Elinizdeki kitap, sözlü tarih anlatıcılığı geleneğinin örneklerinden birini sunmaktadır. Yazarın çocuklarıyla gerçekleştirdiği sohbetlerin ses kayıtlarının çözümlenmesiyle yazılı metinler elde edilmiş ve anlatımdaki sıcaklık ve samimiyetin kaybolmaması adına orijinal anlatı diline bağlı kalınmaya çalışılmıştır; bu nedenle de elde edilen metinler üzerinde değişiklik yapılmamasına özen gösterilmiştir.
Yazar, anlatımlarında kronolojik bir sıraya bağlı kalarak bir dönemin ruhunu bireysel, ailevi ve toplumsal gelişmeleri aktararak vermeye çalışmıştır. İlk bölümde, bireysel olarak kendi aile geçmişine, köklerine uzanmaya çalışmış, bunu yaparken bölgedeki toplumsal gruplardan biri olan Mİhalmiler’in antropolojik kökenlerine dair bilgiler sunmuştur.

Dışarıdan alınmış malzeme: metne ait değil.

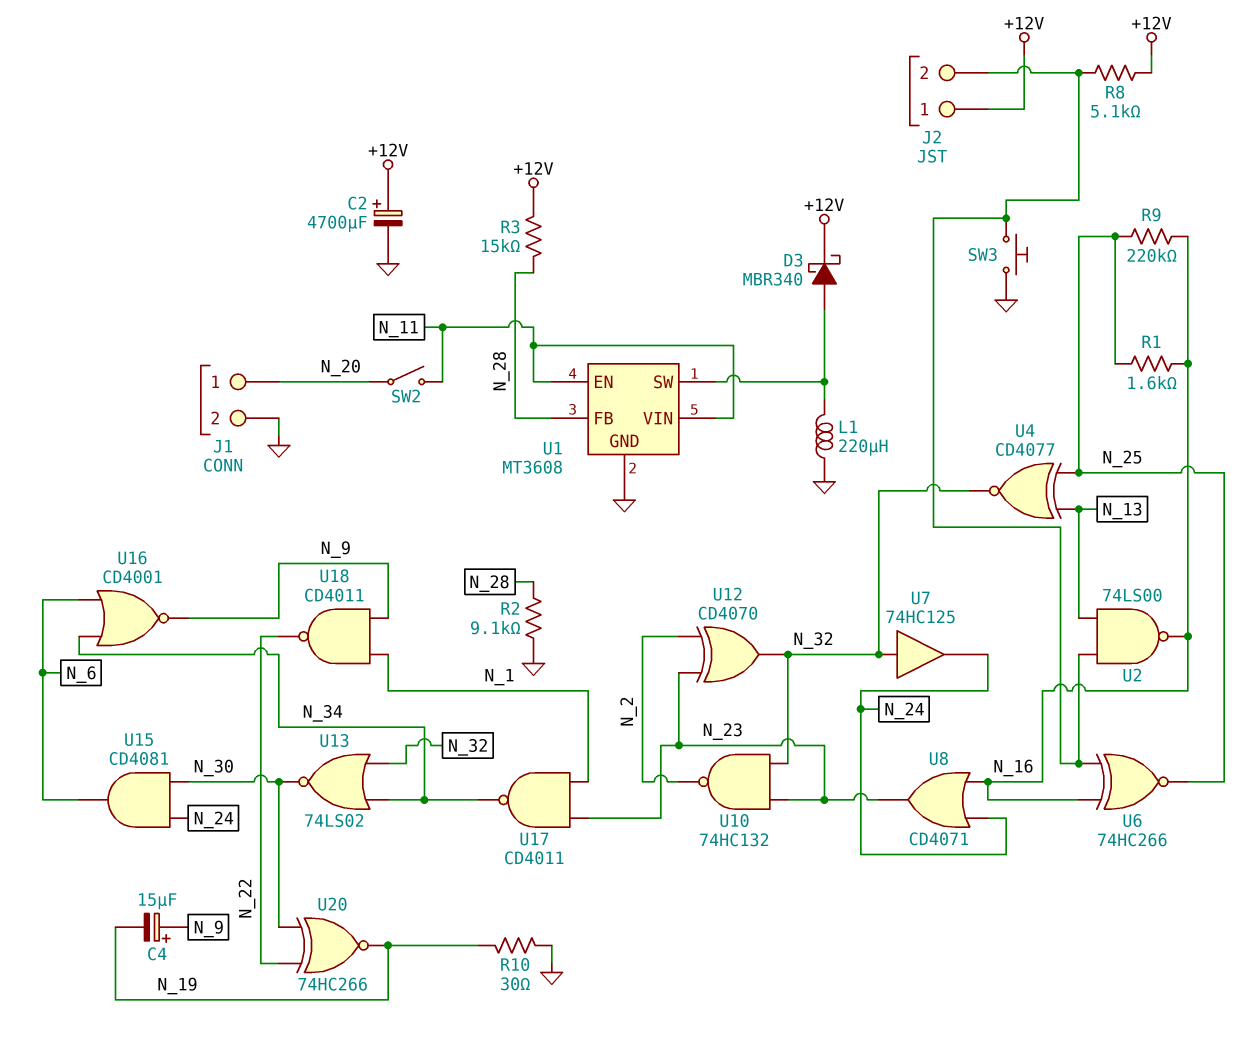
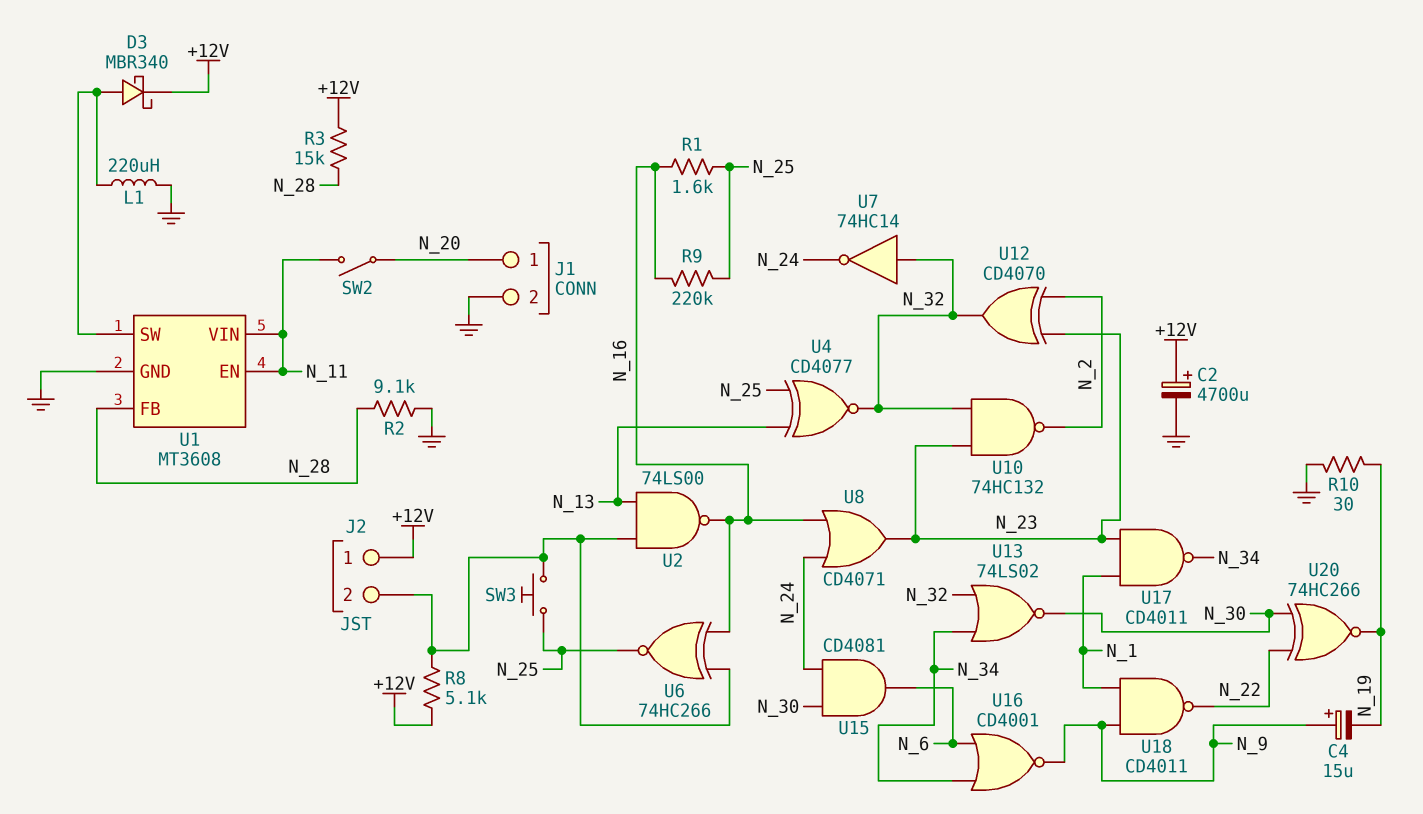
SW3: button (GND, J2/2) -> button (J2/2, N_25)
U7: buffer 74HC125 (in N_32, out N_24) -> NOT 74HC14 (in N_32, out N_24)

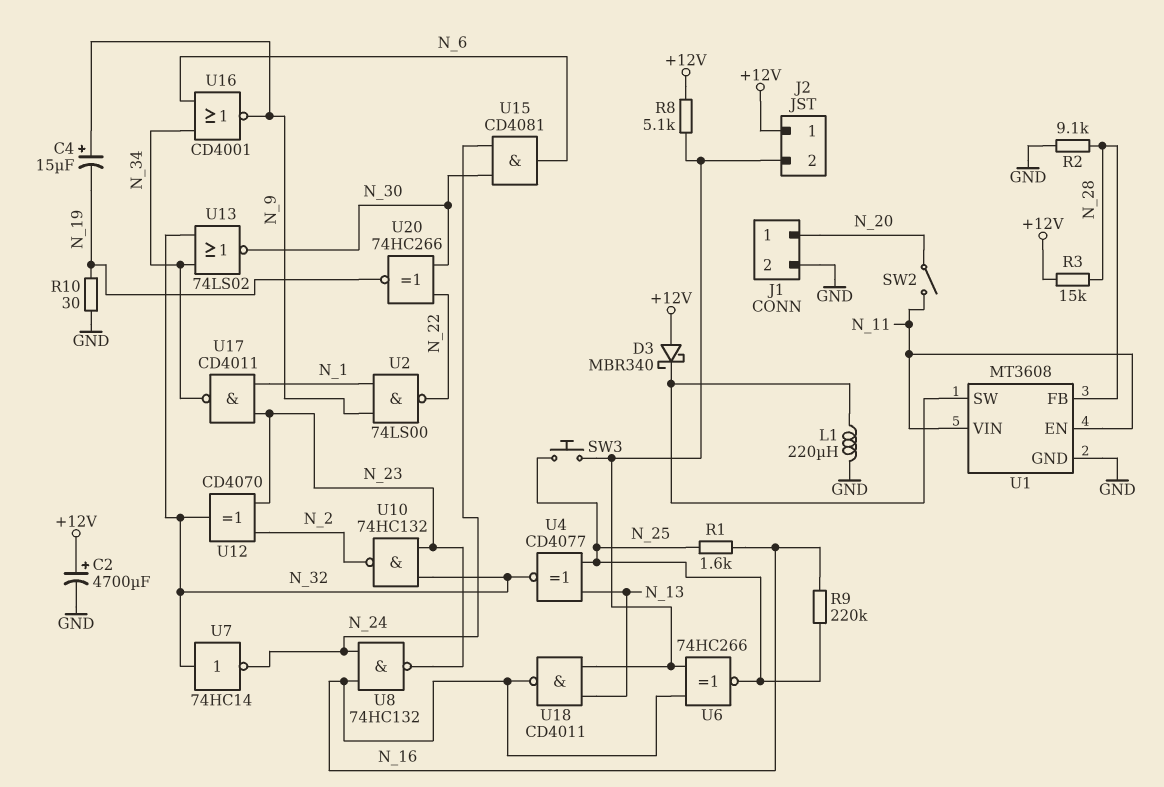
D3: schottky MBR340 (A U1/SW, K +12V) -> schottky MBR340 (A +12V, K U1/SW)
U2: NAND 74LS00 (in J2/2, in N_13, out N_16) -> NAND 74LS00 (in N_1, in N_9, out N_22)
U8: OR CD4071 (in N_16, in N_24, out N_23) -> NAND 74HC132 (in N_16, in N_24, out N_23)
U18: NAND CD4011 (in N_1, in N_9, out N_22) -> NAND CD4011 (in J2/2, in N_13, out N_16)

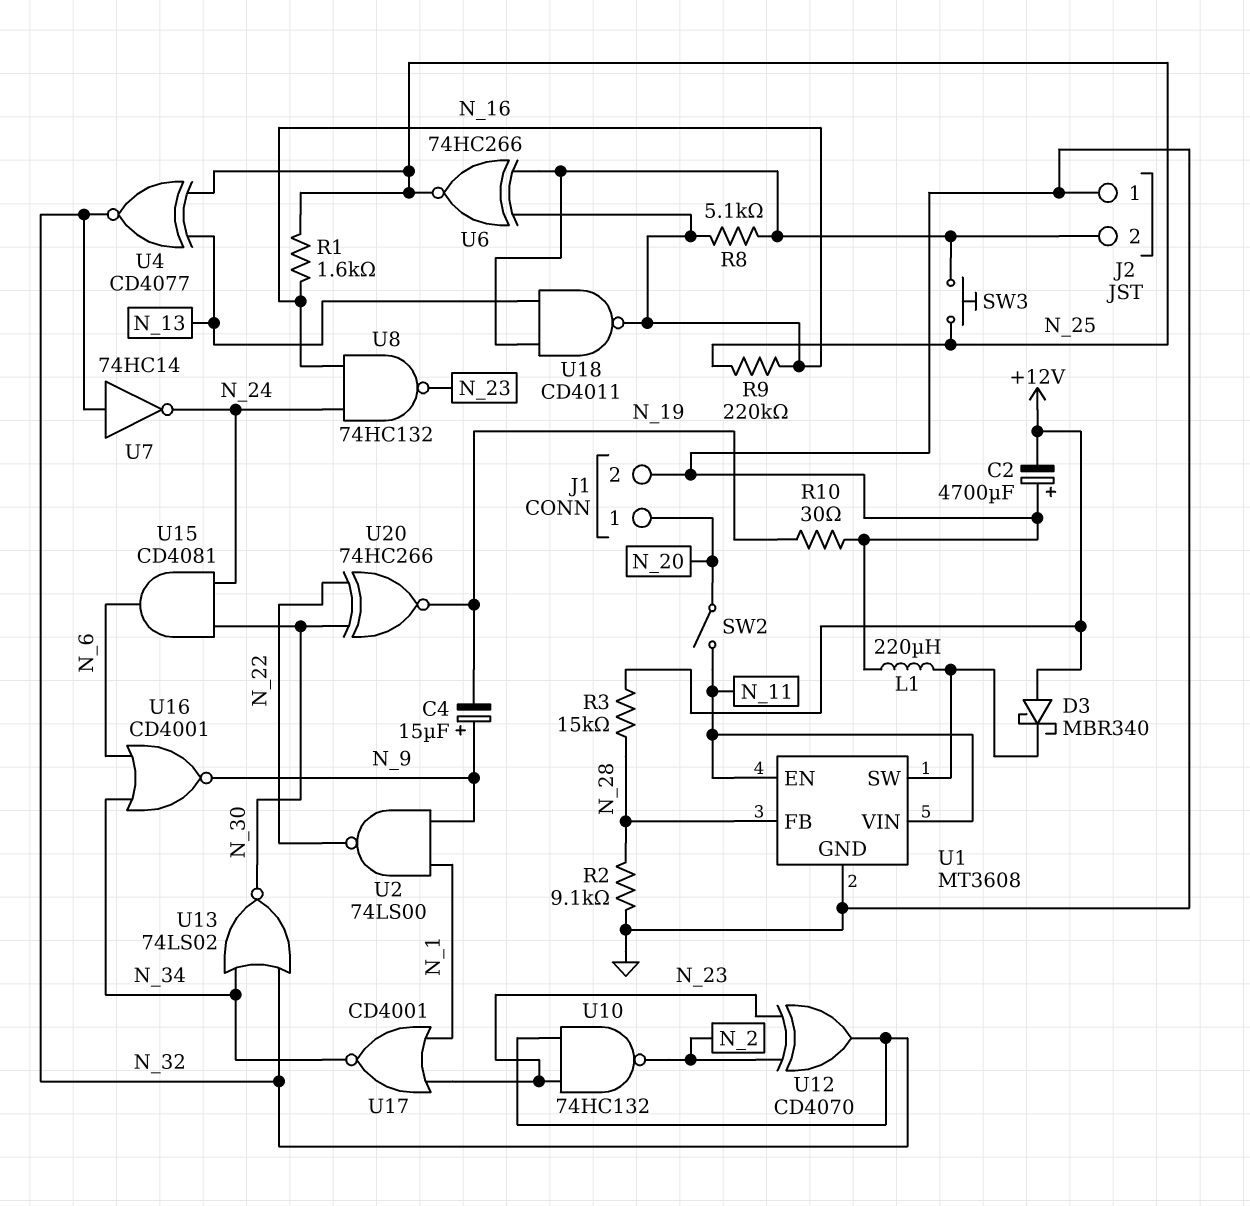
C2: 4700uF (plus +12V, minus GND) -> 4700uF (plus GND, minus +12V)
J2 pin 1: +12V -> GND
R8: 5.1k (+12V, J2/2) -> 5.1k (J2/2, N_16)
U17: NAND CD4011 (in N_1, in N_23, out N_34) -> NOR CD4001 (in N_1, in N_23, out N_34)

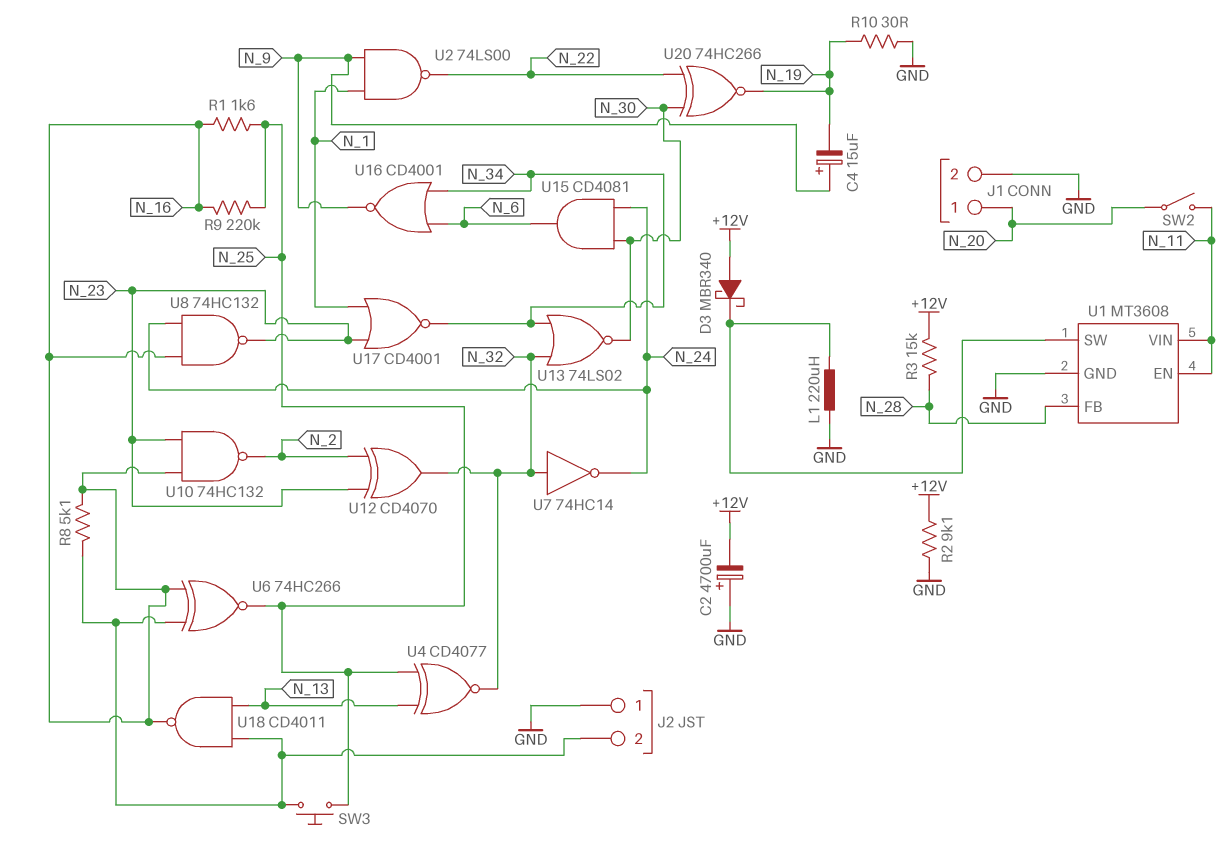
R2: 9.1k (GND, N_28) -> 9.1k (+12V, GND)
U10: NAND 74HC132 (in N_23, in N_32, out N_2) -> NAND 74HC132 (in N_16, in N_23, out N_2)

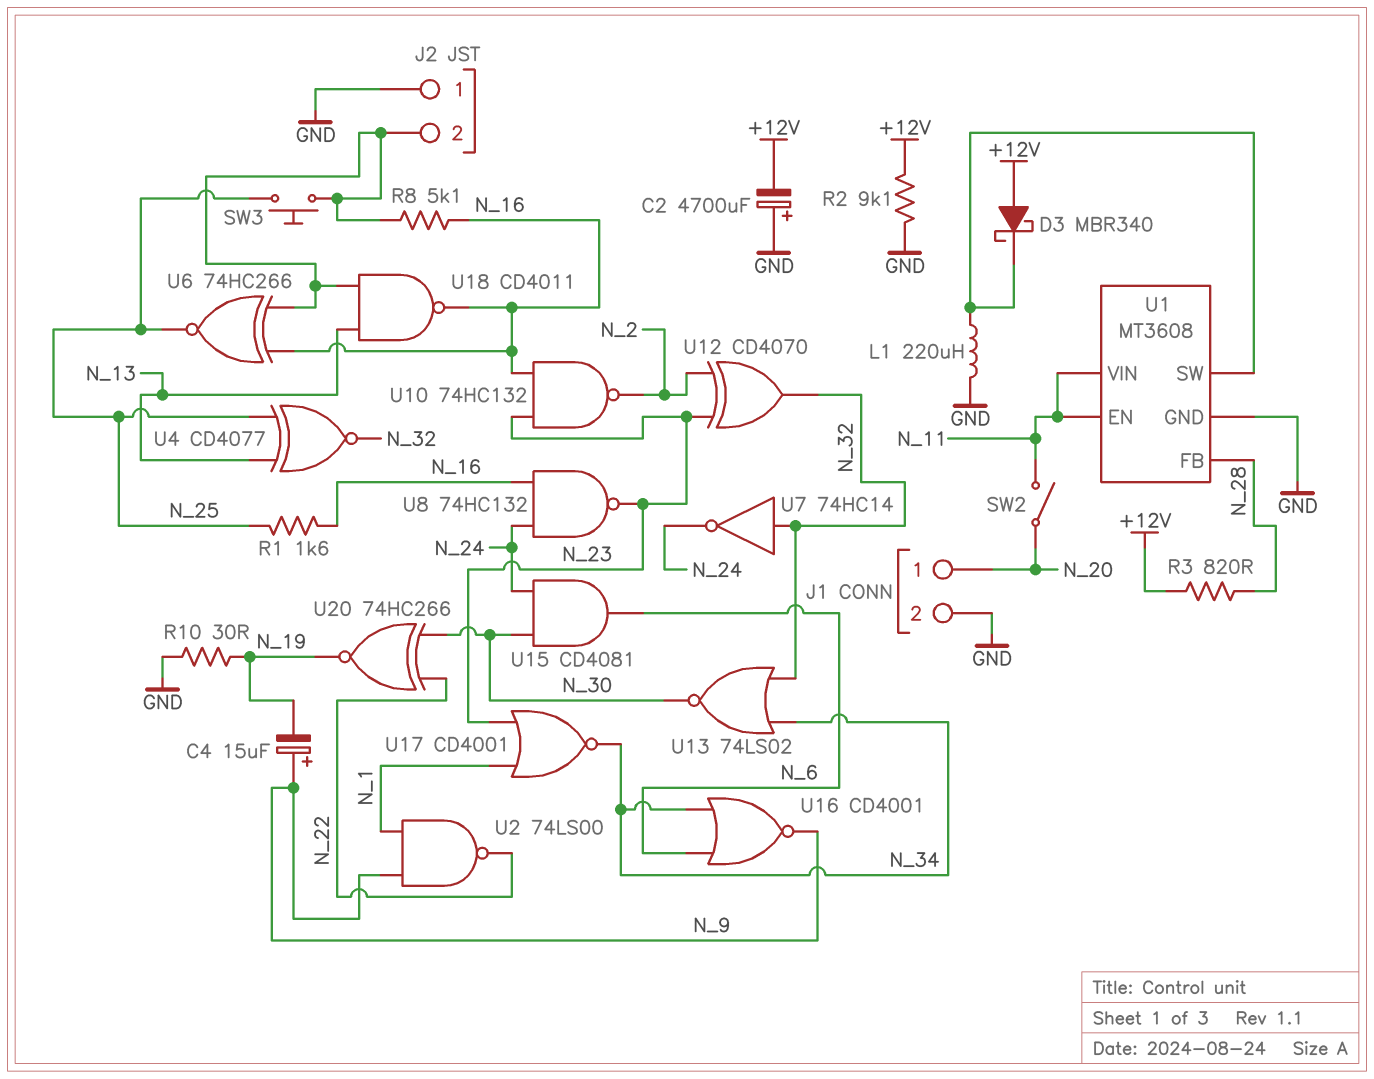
R3: 15k (+12V, N_28) -> 820 (+12V, N_28)
R9: 220k (N_16, N_25) -> none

İkinci bölümde ise kendi yaşamından sırasıyla çocukluk, gençlik dönemleri, eğitim hayatı, öğretmenliğe başlama yılları, bu dönemki toplumsal mücadeleler, 1980 darbesi, cezaevi süreci ve sonrasında toplumsal mücadele sürecine aktif katılımının devam etmesi ve daha sonraki yakın geçmiş anlatılarak kitaba son şekli verilmiştir.
Sözlü tarih anlatıcılığının, bizden sonraki kuşaklara tarih bilinci kazandırmak ve yakın geçmişi unutmamak, unutturmamak adına önemli olduğunu düşünüyoruz.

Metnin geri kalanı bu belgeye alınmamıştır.